As has been the case for several years, the U.S. housing market continues to feature limited supply and strong demand. Inventories remain tight. This coincides with increasing demand as Millennials move into their peak home buying years. Mortgage rates remain near 50-year lows, and there’s no sign yet of distressed sellers from the recession coming out. We expect these factors to push prices even higher in the first half of the year.
In fact, Zillow foresees a perfect storm of market conditions this spring that will “create the hottest spring shopping season in recent memory, with sales happening quickly and often above list price.” Covid-19-related lockdowns are expected to wind down and economic activity accelerate.
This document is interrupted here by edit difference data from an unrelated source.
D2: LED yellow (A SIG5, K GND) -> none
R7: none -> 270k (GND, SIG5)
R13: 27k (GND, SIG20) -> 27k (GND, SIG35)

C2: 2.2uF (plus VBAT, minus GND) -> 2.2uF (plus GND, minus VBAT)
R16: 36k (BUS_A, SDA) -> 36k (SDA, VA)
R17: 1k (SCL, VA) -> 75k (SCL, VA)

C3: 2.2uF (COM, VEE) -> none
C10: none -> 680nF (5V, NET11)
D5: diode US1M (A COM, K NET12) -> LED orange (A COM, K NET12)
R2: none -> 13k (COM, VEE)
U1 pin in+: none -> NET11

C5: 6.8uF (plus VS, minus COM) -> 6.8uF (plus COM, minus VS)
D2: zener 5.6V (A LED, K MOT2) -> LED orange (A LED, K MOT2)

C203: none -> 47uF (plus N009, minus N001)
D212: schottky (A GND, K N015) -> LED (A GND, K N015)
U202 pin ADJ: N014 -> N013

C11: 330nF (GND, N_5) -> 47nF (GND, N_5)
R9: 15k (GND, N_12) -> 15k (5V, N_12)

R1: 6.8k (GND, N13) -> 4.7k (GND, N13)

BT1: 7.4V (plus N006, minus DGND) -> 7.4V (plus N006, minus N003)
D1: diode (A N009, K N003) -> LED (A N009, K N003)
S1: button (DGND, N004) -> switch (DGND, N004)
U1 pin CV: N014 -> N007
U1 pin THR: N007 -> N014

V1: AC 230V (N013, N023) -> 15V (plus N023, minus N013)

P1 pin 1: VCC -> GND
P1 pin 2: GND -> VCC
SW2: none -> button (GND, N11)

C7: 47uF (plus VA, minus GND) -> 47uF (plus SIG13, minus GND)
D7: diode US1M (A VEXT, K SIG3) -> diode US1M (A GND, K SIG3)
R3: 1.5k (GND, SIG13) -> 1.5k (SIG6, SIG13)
Zillow predicts that “although dense, urban living got a bad rap” last year because of the pandemic, “city living will almost certainly enjoy a renaissance in 2021.”
The newly inaugurated Biden Administration has expressed its desire to improve housing affordability– especially for first-time buyers.
Biden is proposing a $15,000 first-time homebuyer tax credit, which could be accessed immediately by the buyer, thereby serving as down payment assistance.
Real estate construction – recently hampered by labor shortages and soaring material costs — could get some relief from the new administration. Recent restrictive immigration policies likely exacerbated an already severe labor shortage for builders, as many documented and undocumented construction workers left the industry. Biden’s more open policies might help with the labor shortages. And Trump’s trade wars made materials from lumber to concrete to metal more expensive. The easing of the tariffs could help reduce material costs.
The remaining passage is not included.